MD5 is not the best hash to use nowadays for security nowadays; hashes can be computed too quickly (though the biggest flaw with md5 is the ease in generating collisions). Its only 128 bits (16^32 = 2^128 ~ 10^38); try sha-256 (2^256 ~ 10^77; its 2^128 times more keys) or sha-512. Key strengthening is a good practice (e.g., it takes 20 times longer to generate a rainbow table); but still 20 times longer isn't that long (e.g., use 20 machines and it takes just as long), but is done best with a random salt. Would be much better to key strengthen say 100000 times.
$password = "hello";
$salt = random_str(); // generate some relatively short random str
$password = sha256($password);
for($i=1;$i<100000;$i++){
$password = sha256($salt + $password);
}
$sep = "|";
$password_scheme = "SHA256x100k";
$password = $salt + $sep + $password_scheme + $sep + $password;
Using a pseudo-code language where + concatenates strings and random_str() is a function that generates a short random string. The purpose of the random salt is that if an attacker sees your source code, sees your password-hashes, they need to do a generate a separate rainbow table for each different salt (or one for each password). So now, instead of just having to generate one rainbow table to get all the users passwords, they have to generate a rainbow table to get just one password. Also its a good idea to document the password scheme in the hash, so you may update it as necessary e.g., migrate from SHA256x100k to SHA256x1k if you need to be less CPU intensive or decide to move to a different hash later.

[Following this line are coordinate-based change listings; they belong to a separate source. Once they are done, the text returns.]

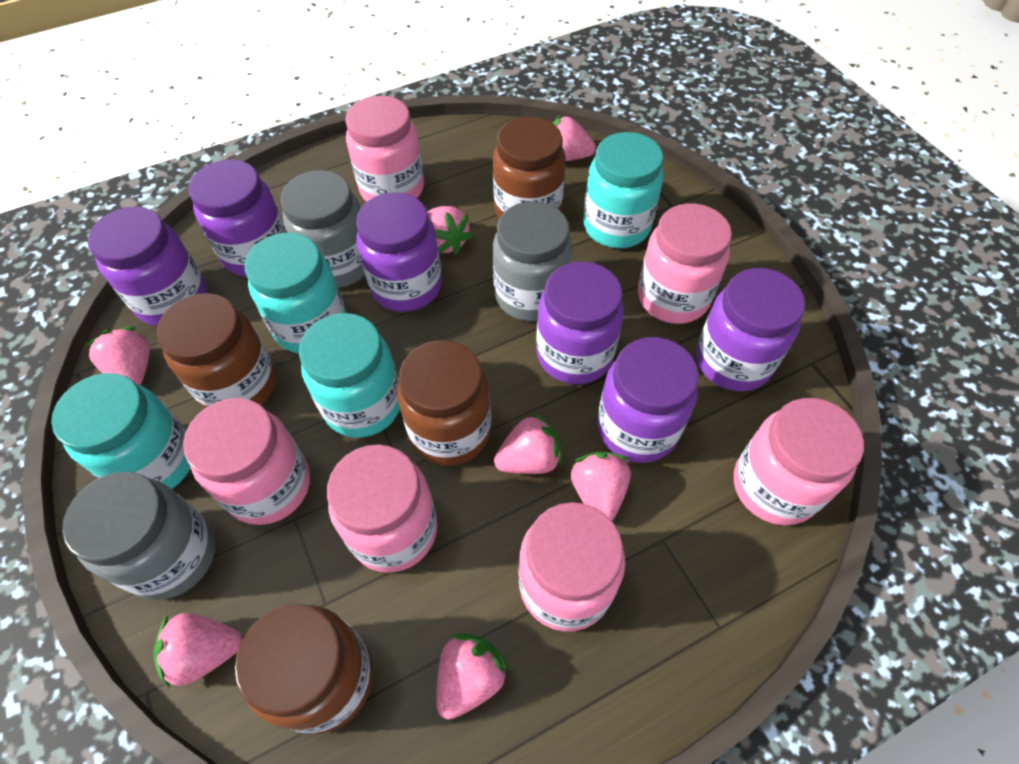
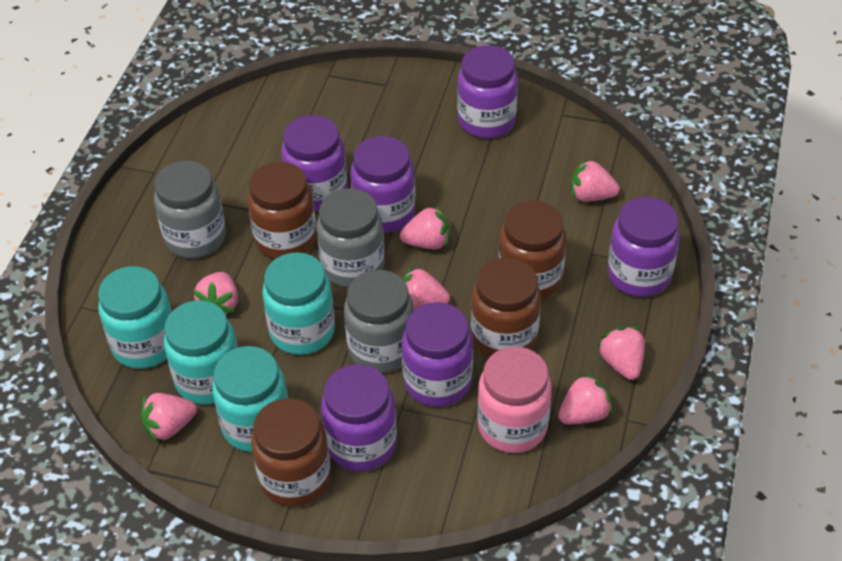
pink jar: 6 -> 1

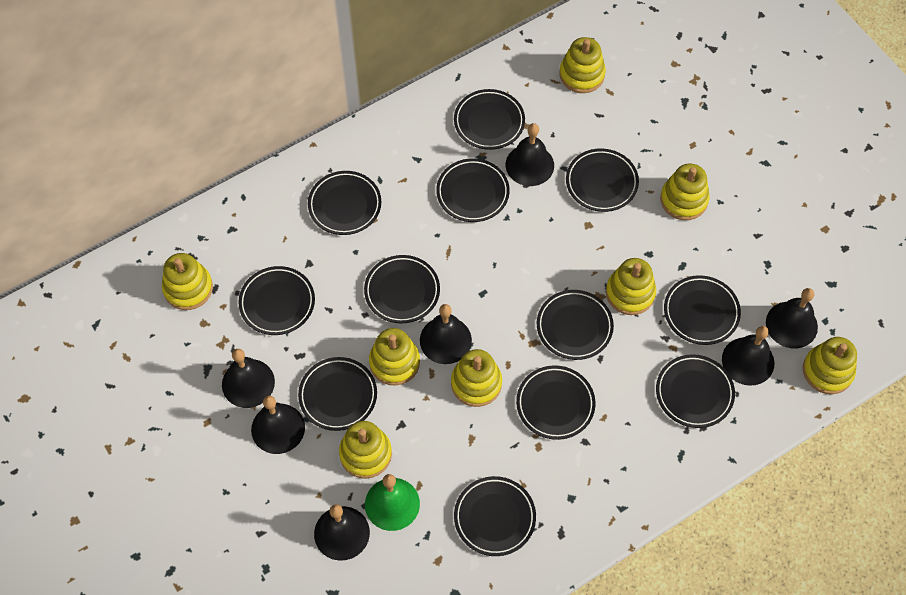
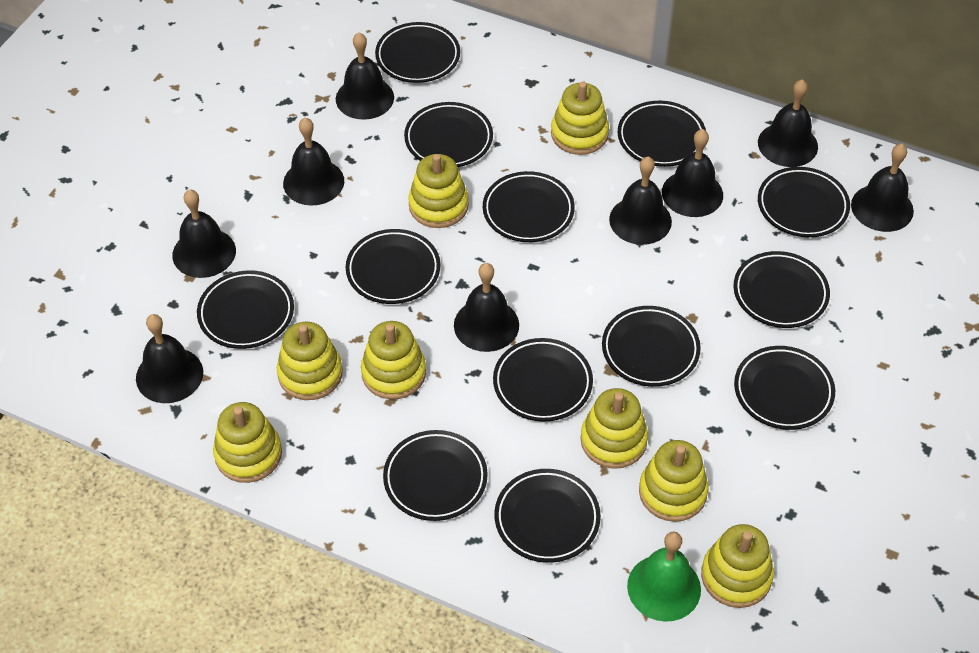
black bell: 7 -> 9
black plate: 12 -> 13

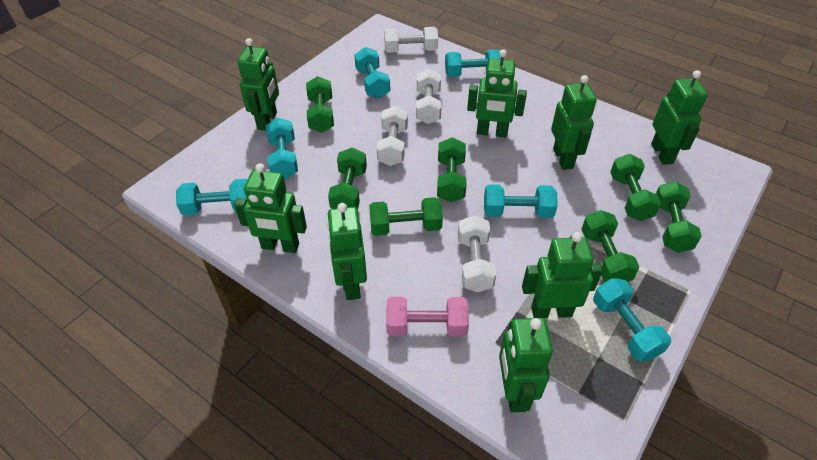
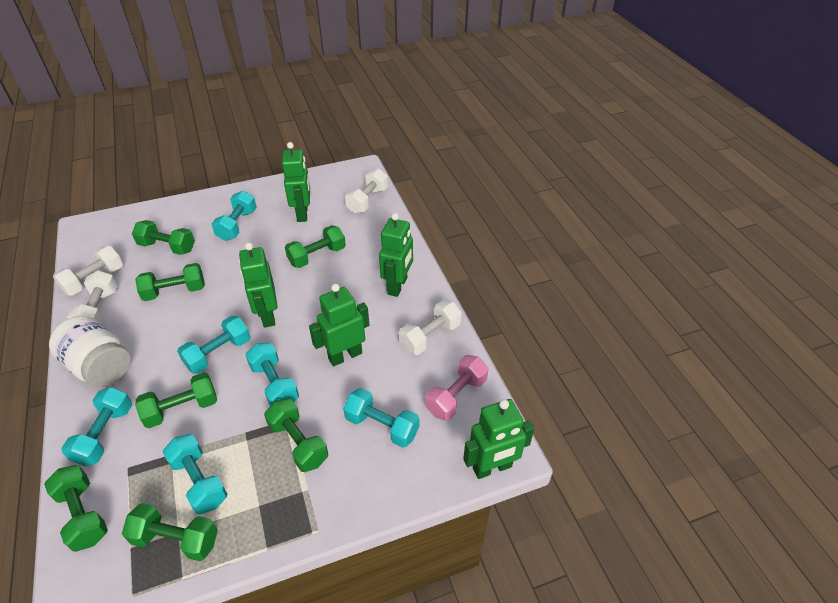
green robot: 8 -> 5
white jar: 0 -> 1

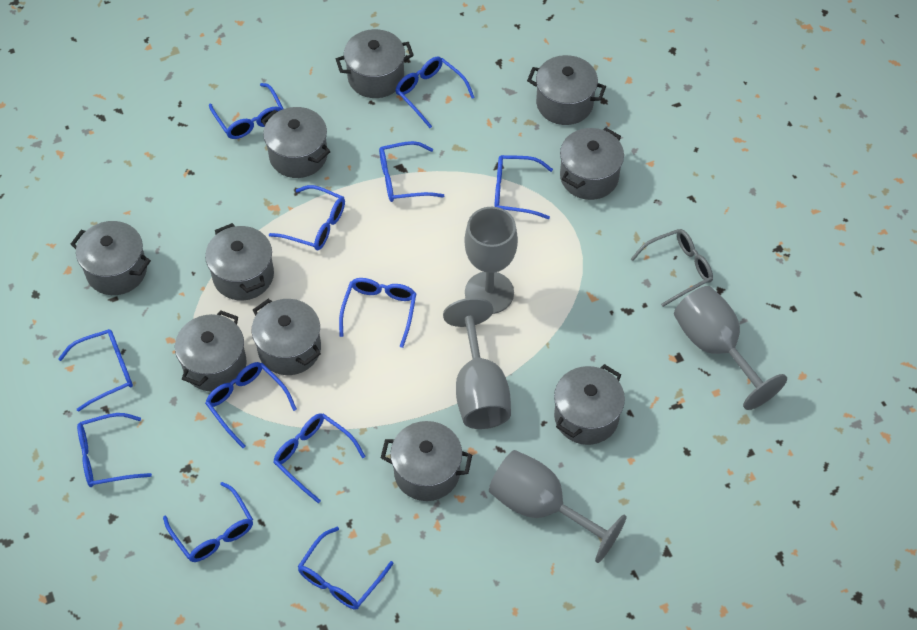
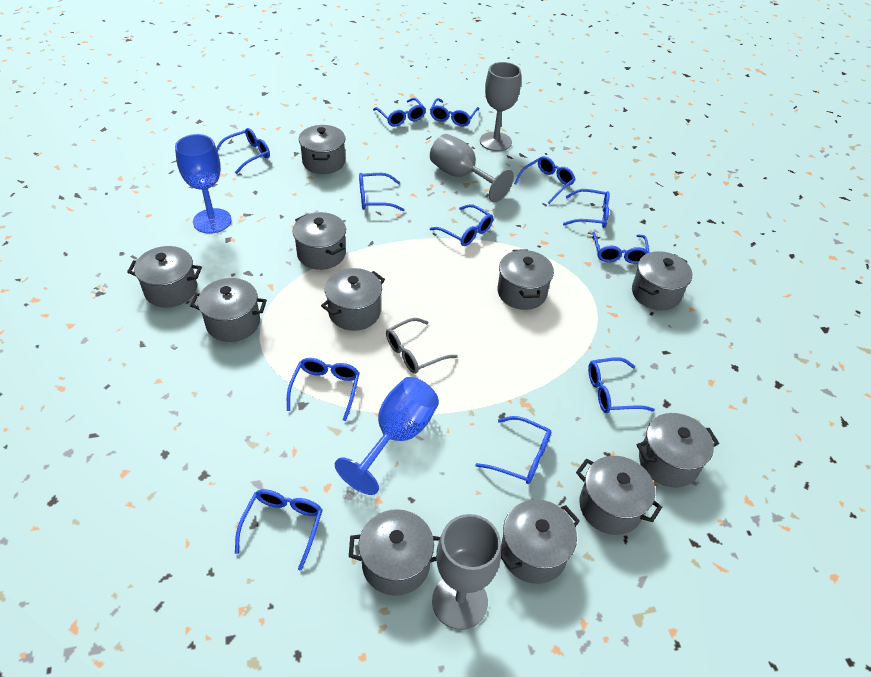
blue goblet: 0 -> 2
grey goblet: 4 -> 3
grey pot: 10 -> 11

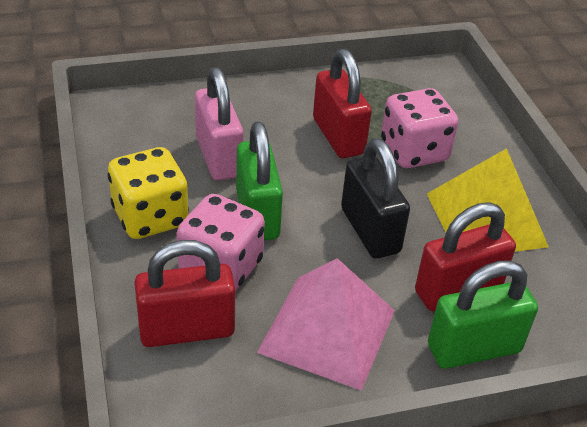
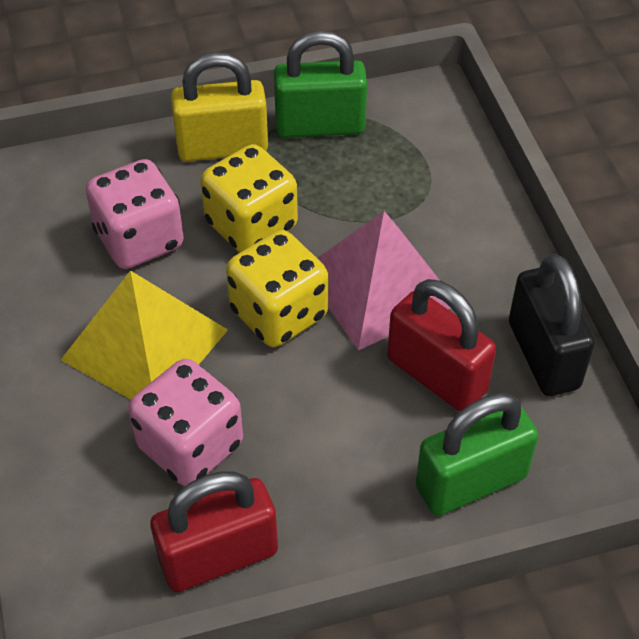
pink padlock: 1 -> 0
red padlock: 3 -> 2
yellow dice: 1 -> 2
yellow padlock: 0 -> 1

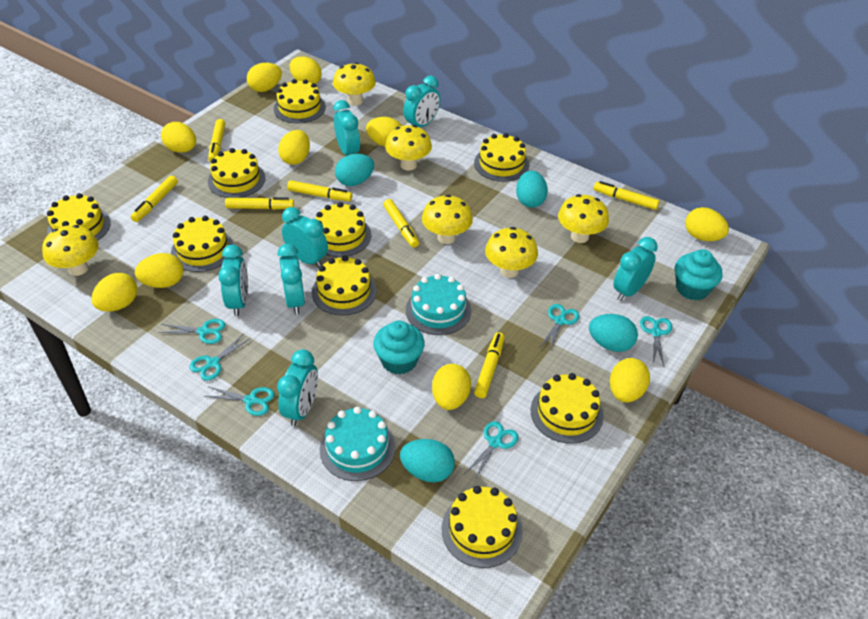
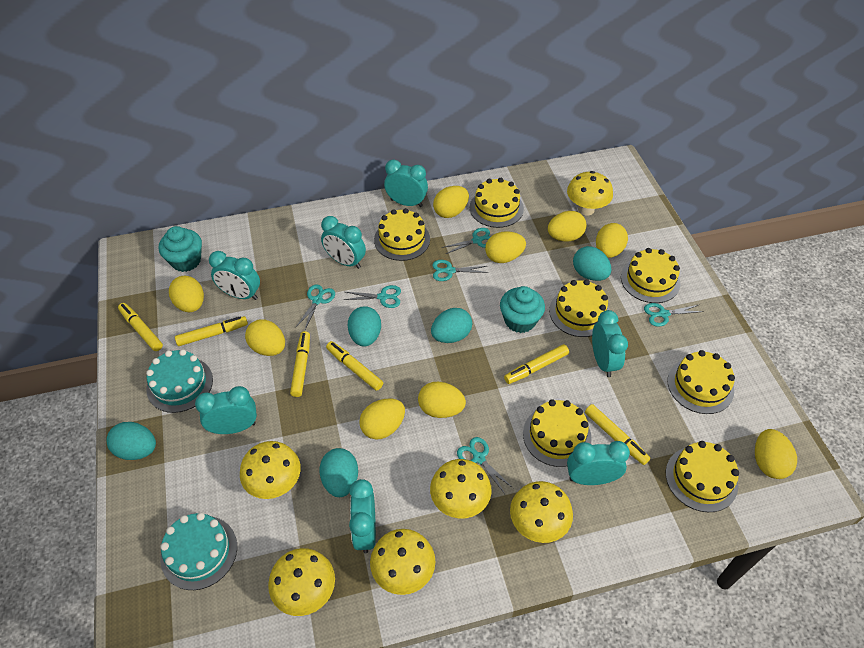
turquoise egg: 4 -> 5
yellow cake: 9 -> 7
yellow egg: 10 -> 9
yellow marker: 7 -> 6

Granted its not the best idea to come up with your own custom crypto-method if you aren't a crypto expert. You definitely leave the opportunity for subtle security holes like timing attacks even with seemingly secure algorithms. bcrypt is probably your best bet.
Note: MD5 is particularly vulnerable to collision attacks, but you don't really have to worry about collisions in preimage attacks (which is the method of attack against password hashes). An attacker got a list of password hashes (h) somehow, and learned the hash routine (md5 x 20 or salted sha256 x 100k), and is trying to get any message m, such that hash_routine(m) = h, to let them into your system.
What collision vulnerability makes you worry about is that if you have a hash(m1) = hash(m2) when m1 != m2; so if you download something where people have checked that file m1 is safe and want to make sure that you actually downloaded m1 you compare hash(m1) to the public md5 hash. If there's a malicious version m2 with the same md5 hash then you cannot be sure m1 is safe by checking its md5 sum.